BIG FIVE PERSONALITY TRAITS

  • Factors:

    • Openness to Experience: Characteristics include novelty-seeking, imagination, and artistic sensitivity.

    • Conscientiousness: Attributes like reliability, organizing abilities, and carefulness.

    • Extraversion: Varies from sociable and energetic to quiet and shy.

    • Agreeableness: Range from cooperative and kind to unfriendly.

    • Neuroticism: Variability in stress handling, with traits from calm to anxious.


HUMANISTIC PERSPECTIVE

  • Emphasizes human freedom and self-actualization.

  • Influences include:

    • Carl Rogers’ exploration of individual characteristics and experiences.


THE PHENOMENAL FIELD

  • Factors influencing individual behavior include:

    • Individual Motivation

    • Self and Learning Environment

    • Thoughts and Images


SELF-IMAGE & IDEAL-SELF

  • Contrasts:

    • Incongruence: Minimal overlap between self-image and ideal self causing difficulty in self-actualization.

    • Congruence: Increased overlap signifies a potential for self-alteration and growth.


POSITIVE REGARD

  • Need for Positive Regard: Influences development:

    • Unconditional Positive Regard: Acceptance regardless of circumstances promotes healthy self-actualization.

    • Conditional Positive Regard: Acceptance contingent on behavior leads to self-discrepancies.


SOCIAL-COGNITIVE PERSPECTIVE

  • Social environment impacts behavior learned from family, friends, and culture.

  • Adequate exposure to stimuli, reinforcement, and models shapes personality development.

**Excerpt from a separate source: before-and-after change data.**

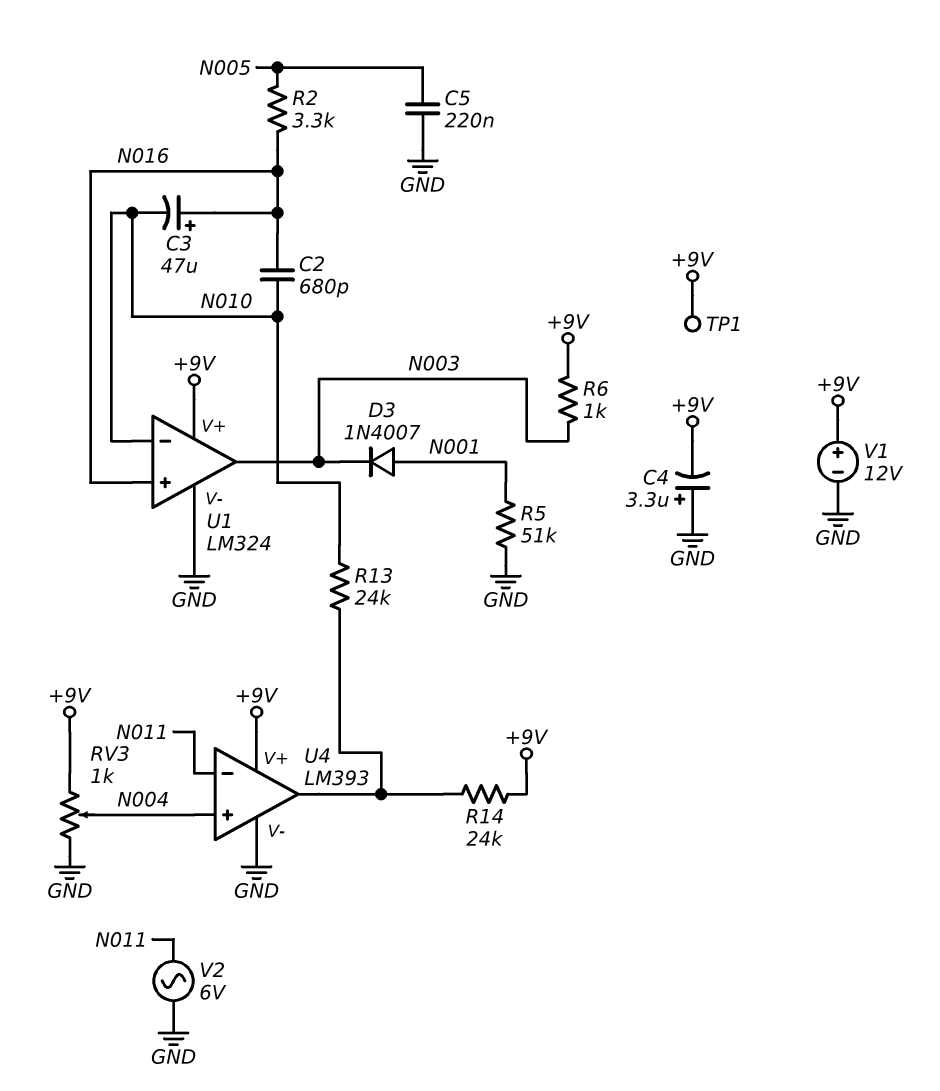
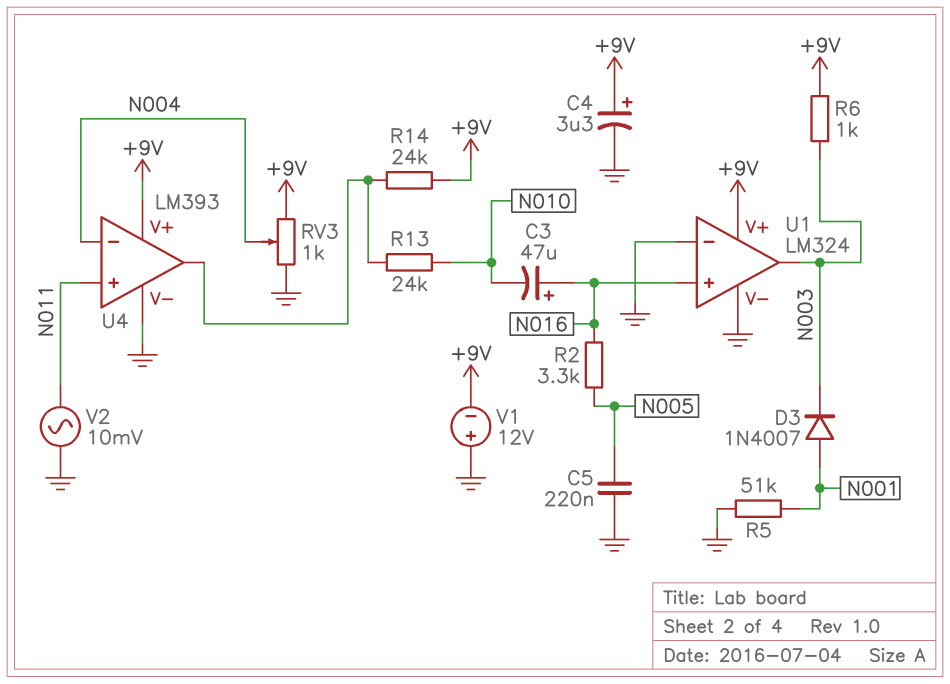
C2: 680pF (N010, N016) -> none
C4: 3.3uF (plus GND, minus +9V) -> 3.3uF (plus +9V, minus GND)
TP1: test point (+9V) -> none
U1 pin in-: N010 -> GND
U4 pin in+: N004 -> N011
U4 pin in-: N011 -> N004
V1: 12V (plus +9V, minus GND) -> 12V (plus GND, minus +9V)
V2: AC 6V (GND, N011) -> AC 10mV (GND, N011)

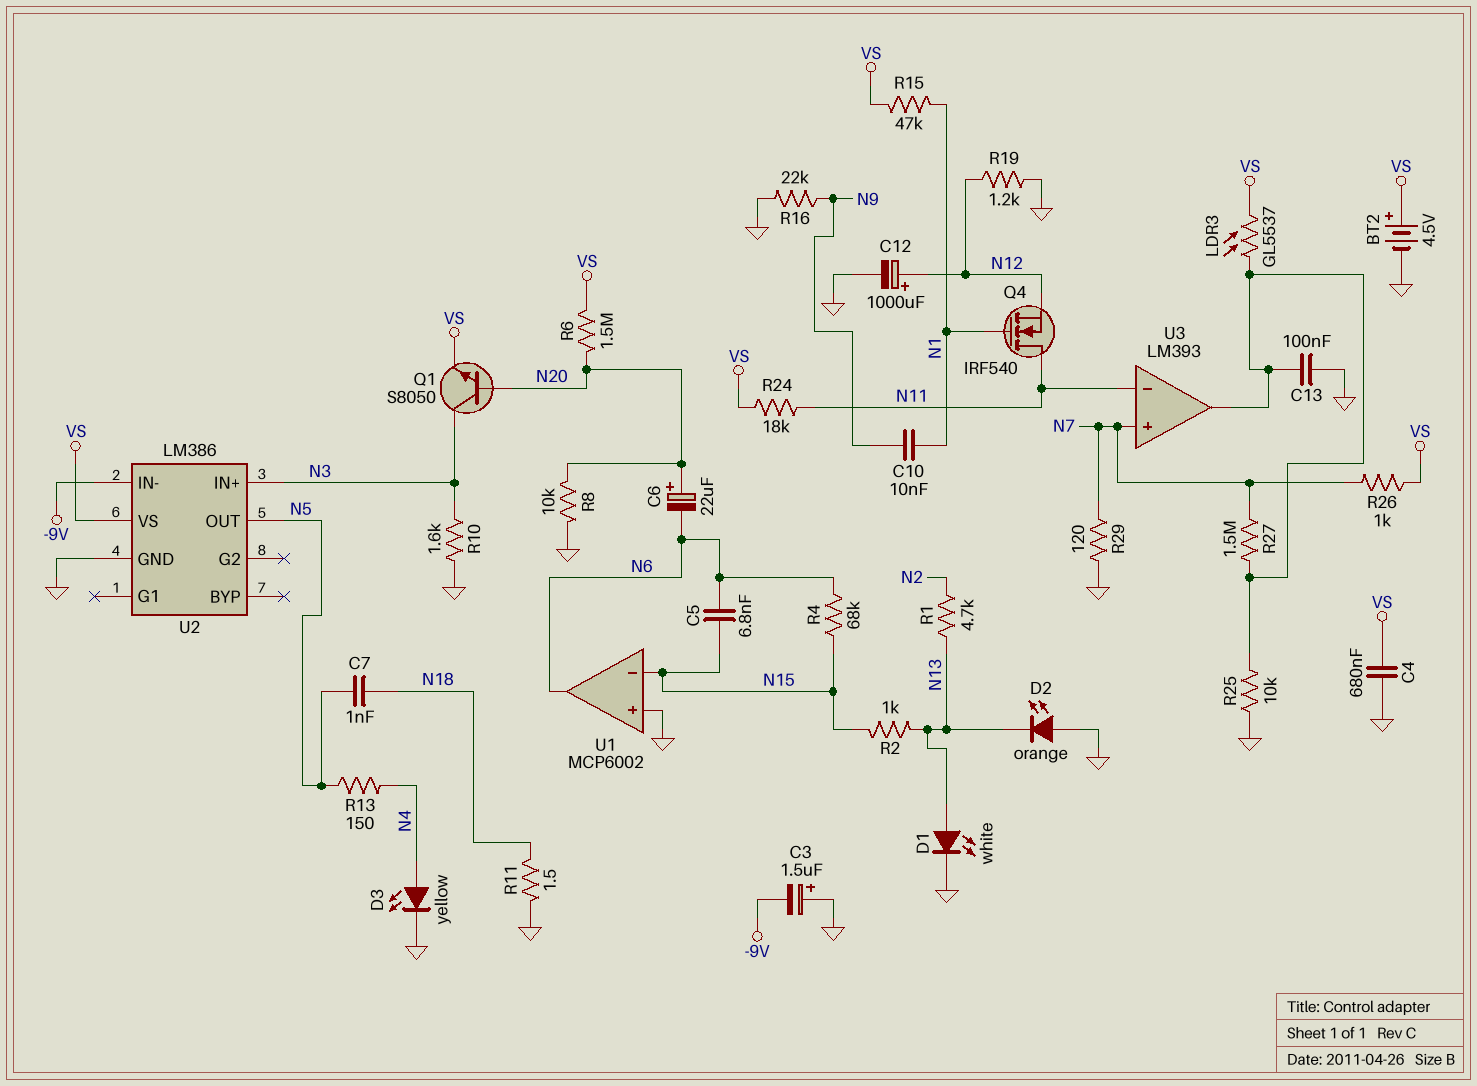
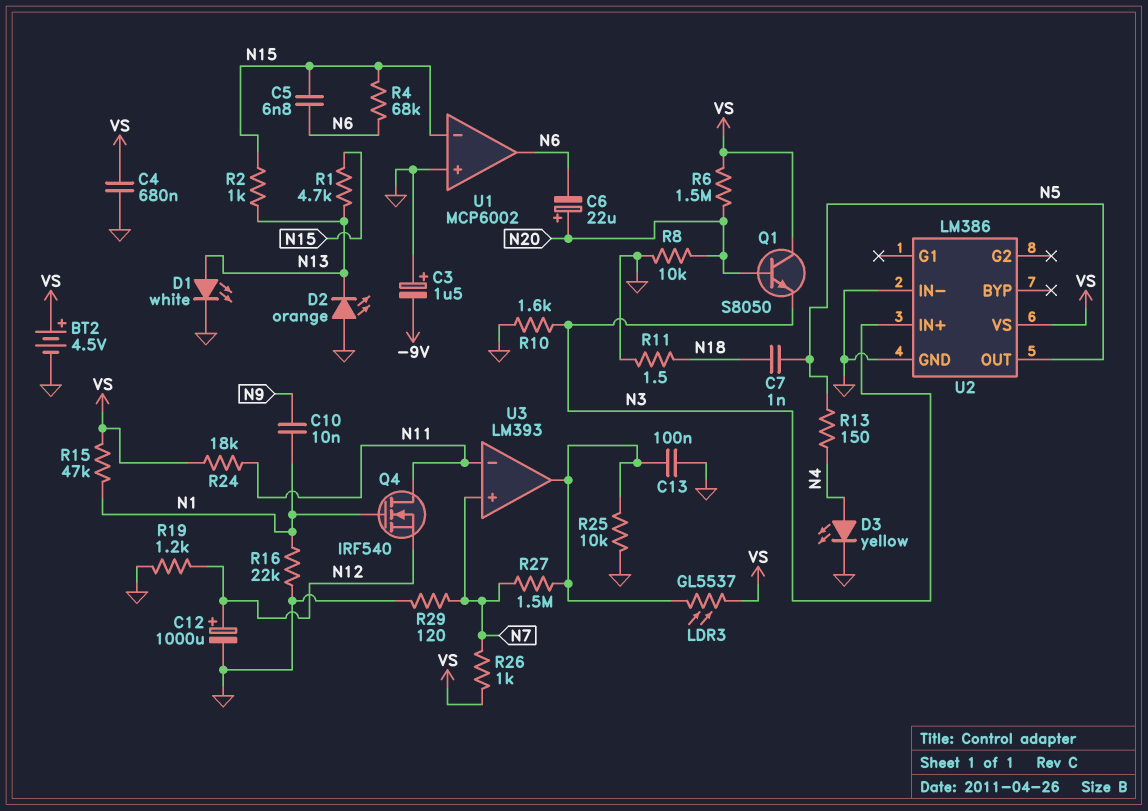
Q1: NPN S8050 (B N20, C N3, E VS) -> NPN S8050 (B N20, C VS, E N3)
R1: 4.7k (N2, N13) -> 4.7k (N13, N15)
R16: 22k (GND, N9) -> 22k (GND, N1)
U2 pin IN-: -9V -> GND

  • Cognitive processing of stimuli affects individual behavior.


LEARNING AND BEHAVIOR

  • Behaviors are acquired through:

    • Conditioning

    • Observation

  • Each person's thoughts about their situations correspondingly affect their behaviors.


RECIPROCAL DETERMINISM

  • Definition: Interaction between individual behavior and social learning environments.

  • Formula: Internal World + External World = An Individual's Personality


TRIADIC RECIPROCAL DETERMINISM

  • Components:

    • Behavior: Actions and decisions.

    • Person: Internal competencies including cognitive, emotional, and physical aspects.

    • Environment: External factors such as laws, spaces, and objects influencing actions.


PERSONALITY ASSESSMENT

  • Personality assessment methods include:

    • Psychological Tests: Self-report measures focusing on individual perceptions.

    • Projective Methods: Utilize ambiguous stimuli (e.g., pictures) to reveal underlying personality traits.

    • Behavioral Assessment: Observational studies under controlled settings used to understand specific behavioral difficulties.


PROJECTIVE TESTS

  • Rorschach Inkblot Test: Analyzes responses to inkblots to gather insights into personality.

  • Thematic Apperception Test: Requires participants to create a story about ambiguous images, revealing motivations and drives.


INTERPRETATION OF PROJECTIVE TESTS

  • Responses to vague stimuli provide valuable insights into the unconscious state and general personality characteristics.

  • High reliability and validity necessary for interpretation require expertise.


BEHAVIORAL ASSESSMENT

  • Description: Based on observations of individual behavior in specific situations, conducted under controlled conditions.

  • Application: Useful for addressing particular behavioral difficulties (e.g., shyness) based on learning theories.